I also filed back the edge on the holly veneer to accommodate the nut.

Cheers Peter.


----------



## Silvertone

Onto the fret board. It's actually quite smooth off the CNC so I only need a few swipes of working my way through the grits to polish up the board. I use a Stew Mac aluminum sanding beam and a custom made push stick from my jointer in my "Frett Radius Jig". The misspelled jig is in quote because a friend of mine passed away quite a few years ago now. He is actually the person that got me into building. He was a horrible speller and I have a lot of his tools. The misspelled jig is in quotes because I chuckle every time I use it.










I have a clip full of sand paper cut to the correct size for my beam from 40 - 400 grit. This board was pretty smooth already so I started with 100 grit. I mark the top of the board with coloured pencil and stop when all the marks are gone.
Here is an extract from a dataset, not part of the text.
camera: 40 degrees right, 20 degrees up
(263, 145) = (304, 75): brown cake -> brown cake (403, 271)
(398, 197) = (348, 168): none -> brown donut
Then onto fretting. I got all my fretting tools out and have them ready to hopefully make quick work of that job tomorrow.









Cheers Peter.


----------



## Milkman

A horrible speller, but maybe he was smart in other ways I think? Looking good. That logo looks amazing!


----------



## Silvertone

Milkman said:


> A horrible speller, but maybe he was smart in other ways I think? Looking good. That logo looks amazing!


Yes he was. He was a great musician and father as well. I enjoy using his tools as every time I do I remember how generous he was with his time.

Cheers Peter.


----------



## Milkman

Silvertone said:


> Yes he was. He was a great musician and father as well. I enjoy using his tools as every time I do I remember how generous he was with his time.
> 
> Cheers Peter.


Thanks for that.


----------



## Silvertone

Frets are done. All pressed in and filed flush.
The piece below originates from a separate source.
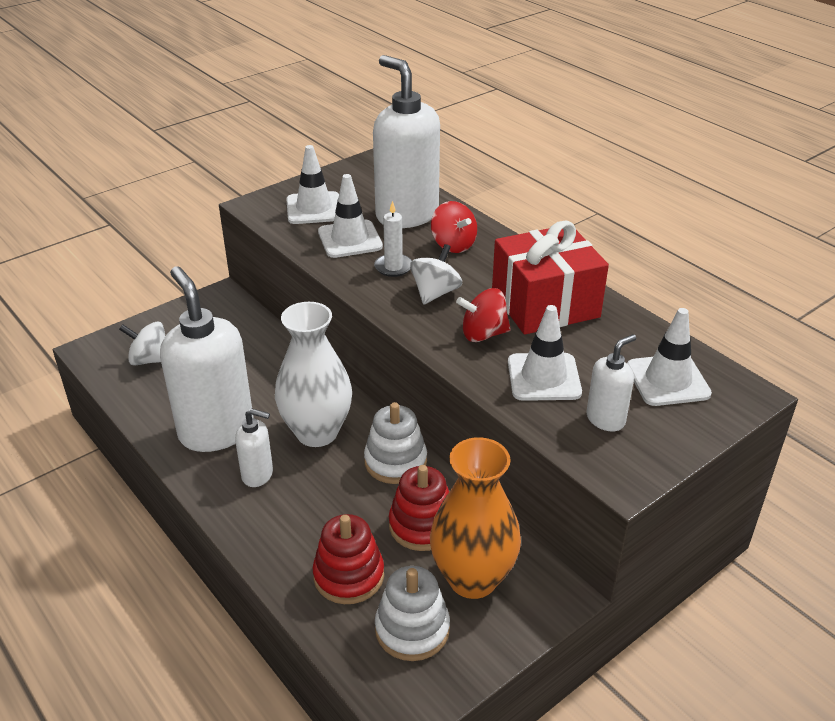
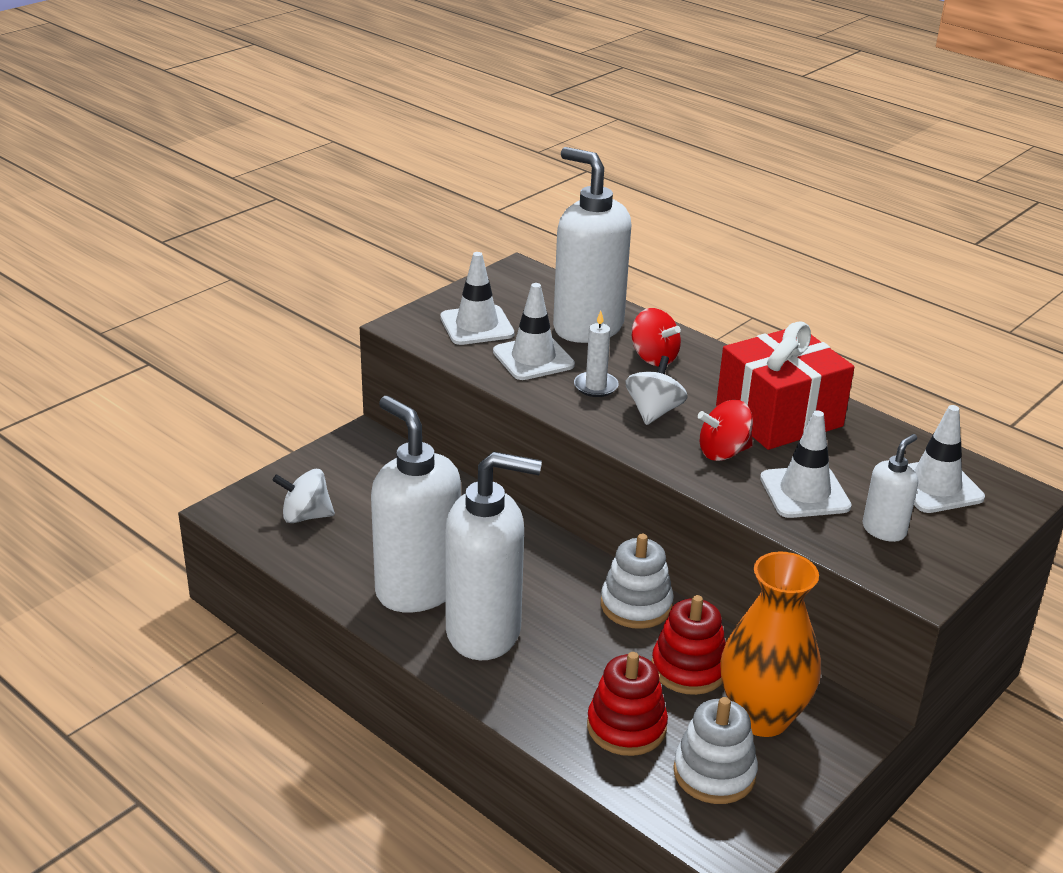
camera: 10 degrees left, 5 degrees down
(258, 475) = (484, 632): white soap dispenser -> white soap dispenser, size x2.11
(317, 432) = (535, 581): white vase -> none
Also starting to look at neck and body fit. Neck joint looks good so I cut out pup route from tenon.











I'll glue up fret board then fine tune neck details and will shave off long tenon after I glue the neck in.

Quick mock up - 








Cheers Peter.


----------



## Silvertone

Fret board glued up this afternoon. I let it set up for a few hours then cleaned up some squeeze out with some chisels.










Cheers Peter.


----------



## Silvertone

Cleaned up the glue squeeze out will a file and am happy with the join.


















Installed side dots - I don't use a jig for this just measure first and last dot and line them up with a ruler trying to keep them centered and straight. 
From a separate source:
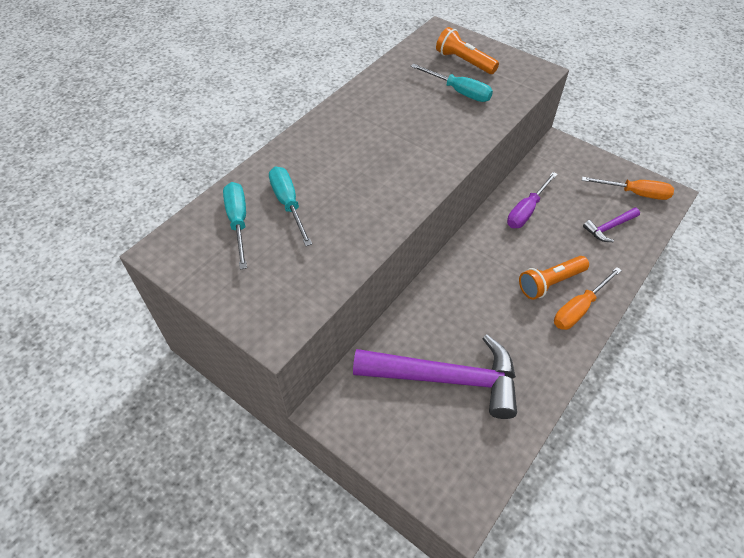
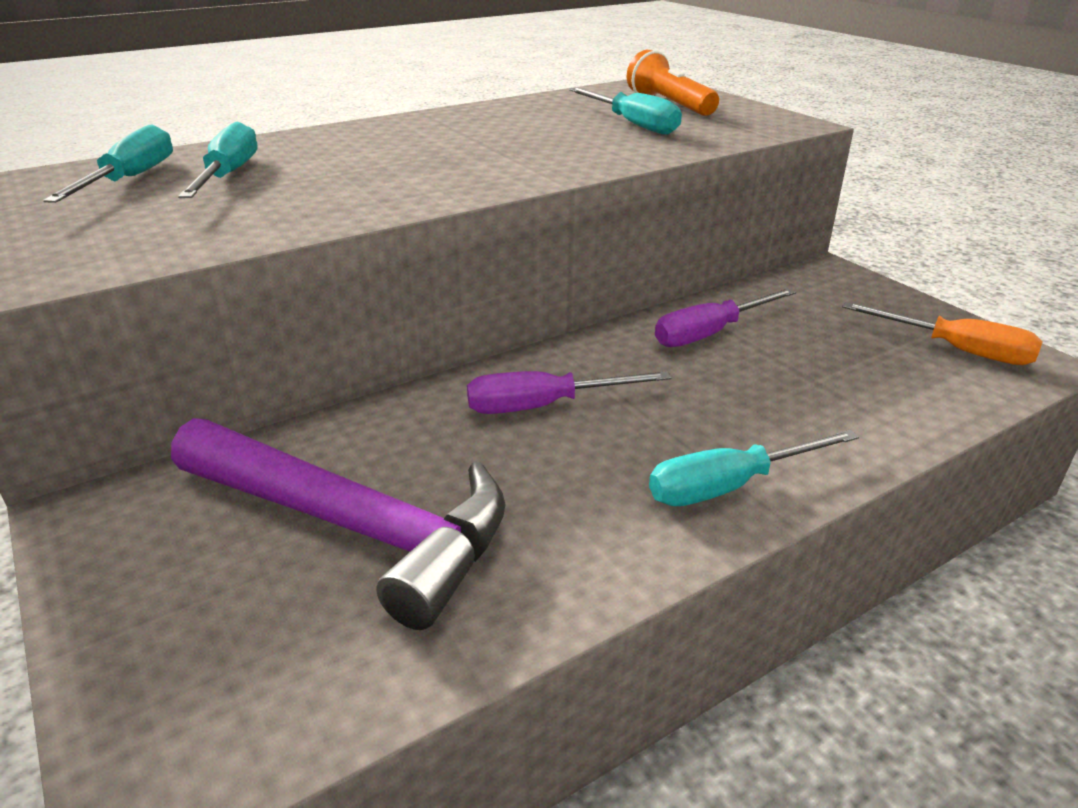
camera: 20 degrees right, 20 degrees down
(480, 284) = (544, 406): none -> purple screwdriver
(550, 283) = (691, 434): orange flashlight -> none
(579, 309) = (729, 486): orange screwdriver -> turquoise screwdriver
(609, 227) = (873, 384): purple hammer -> none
all the holes drill and ready for dots -








trimmed and sanded -









Cheers Peter.


----------



## Silvertone

I also sanded the body a little bit and added the 3/16" round over on the body edges. Stopping short of the neck joint so I can blend into the neck.










Cheers Peter.


----------



## Milkman

Silvertone said:


> I also sanded the body a little bit and added the 3/16" round over on the body edges. Stopping short of the neck joint so I can blend into the neck.
> 
> View attachment 366931
> 
> 
> Cheers Peter.


I assume you are trying to be relatively faithful to the original design. Were that not so, a nice arm carve on the upper side (right arm Strat sort of thing) might be nice or even just a deep chamfer.


----------



## Silvertone

Milkman said:


> I assume you are trying to be relatively faithful to the original design. Were that not so, a nice arm carve on the upper side (right arm Strat sort of thing) might be nice or even just a deep chamfer.


Yeah - this is meant to be somewhat of a replica to what Gibson may have created as a production model. Arm and belly contours are pretty unique to Fender, I think. I do not think many production Gibson guitars have that. Off the top of my head I can only think of the Firebird that may have a standard belly carve. These bodies are quite thin and the roundover makes them somewhat comfortable IMO. If you are used to a Fender then you may find it sharp. I know my LP with binding sometimes irritates my forearm while playing, so this seems like a dream in comparison. 

Cheers Peter.


----------



## Milkman

Silvertone said:


> Yeah - this is meant to be somewhat of a replica to what Gibson may have created as a production model. Arm and belly contours are pretty unique to Fender, I think. I do not think many production Gibson guitars have that. Off the top of my head I can only think of the Firebird that may have a standard belly carve. These bodies are quite thin and the roundover makes them somewhat comfortable IMO. If you are used to a Fender then you may find it sharp. I know my LP with binding sometimes irritates my forearm while playing, so this seems like a dream in comparison.
> 
> Cheers Peter.


No I wouldn't presume to out think the men who designed those beautiful old Gibsons.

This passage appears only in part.